We meet on Thursdays at 11:30am EST. Is there anytime in the upcoming weeks that you could join us?

Thanks
Doreen

marcjohnson

9 Feb '17

Hi Doreen,

I’m glad that the Metadata Management SIG has settled into regular meetings. I am very happy to attend one of the upcoming meetings, share some of the discussions we’ve had up to this point and receive some initial feedback.

I’m pretty sure I can attend any of the next few weeks, including today (which might be too short notice).

Hugs,

Marc

marcjohnson

9 Feb '17

Hi Jim,

I’m sorry it has taken me so long to follow up with you. Thank you for sharing this information.

We are likely some way from actually modelling any of this, though it is useful context for considering how various models could work. I appreciate you taking the time to write down the examples, both of the two methods your organisation has used have distinct drawbacks which I suspect is down to the notion of parts not being explicit in the underlying domain model of the system.

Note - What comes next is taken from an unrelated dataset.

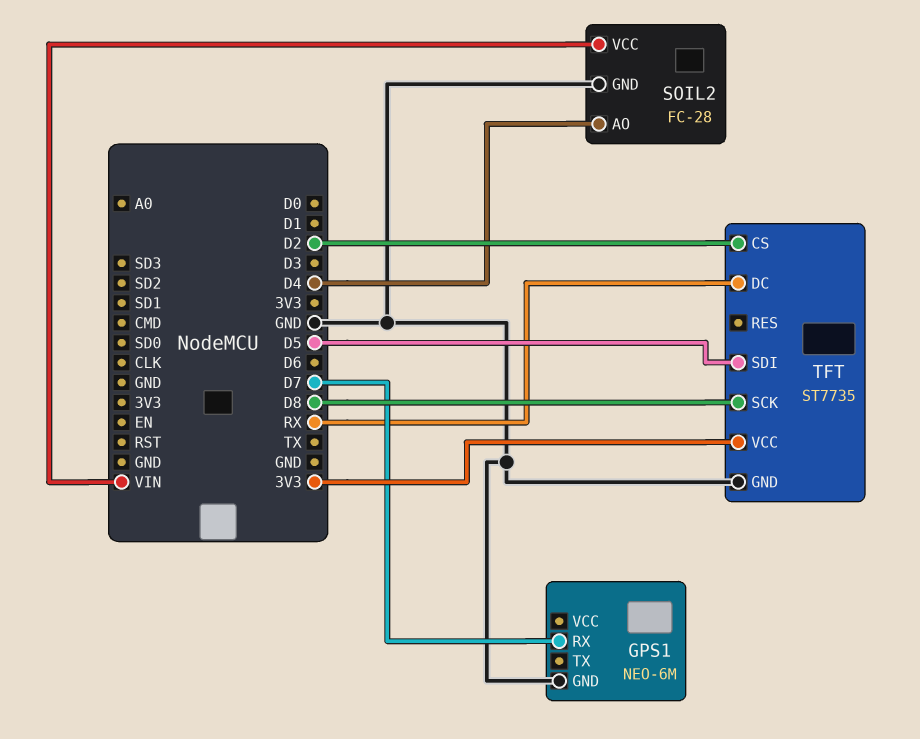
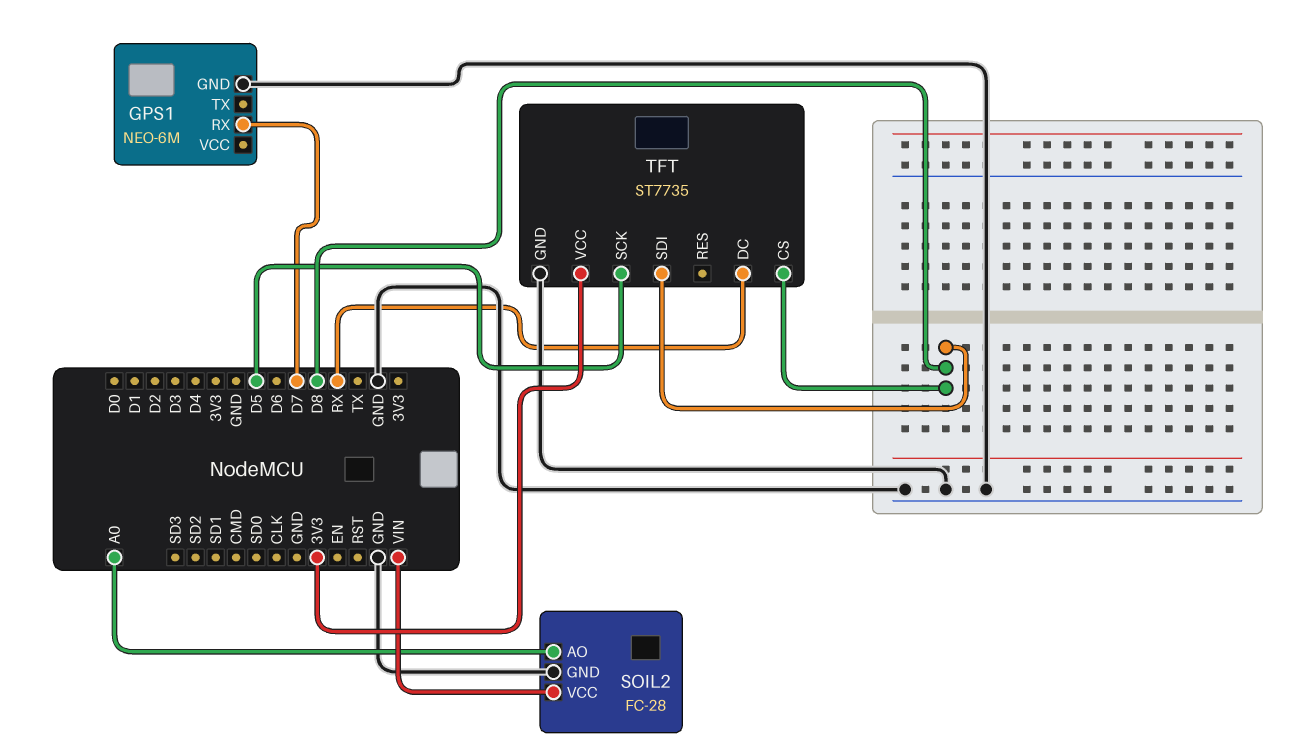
SOIL2 pin AO: D4 -> A0
TFT pin CS: D2 -> D8
TFT pin SCK: D8 -> D5
TFT pin SDI: D5 -> D8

I think if we were to model this, we’d want parts to be an explicit structure in the metadata. A thought I’ve been having recently, and it is just a inkling of an idea in my head, is to model a hierarchy, both of resources and the derived information representing the actual items/copies (for want of a better general term) indicating which are loanable (which the circulation system uses to determine availability).

Hugs,

Marc

IDS_Project

20 Apr '17

Have you considered including Resource Sharing in this workflow? Requests for items, whether to purchase or borrow, doesn’t matter to the patron as long as they get the item they want. It could be that the library already owns one or two of the items and, based upon its conspectus, doesn’t want to purchase another copy. A lot of this work flow is already completed, along with a generic conspectus, at http://www.gistlibrary.org. It was originally for ILLiad but could be modified. Also, is Resource Sharing being developed at this point?

Thanks!
Mark

michael.winkler

20 Apr '17

Mark,
Thanks for your outreach. We are definitely interested in resource sharing, since increasingly, libraries depend on the larger community collection to satisfy reader demands for resources. I’m not familiar with GIST, but a quick look is interesting. I’d encourage you to come to our consortia services SIG meeting. Your input could be valuable there, and in the access services area.

Best,
Michael

peter

25 Apr '17

…and to provide a pointer, the consortia SIG meets on Fridays at 10:00 Eastern U.S. time. Connection details are on the SIG’s meeting and notes page. More details about the Consortia SIG are on its ‘about’ page. Would be happy to have you at the next meeting, Mark.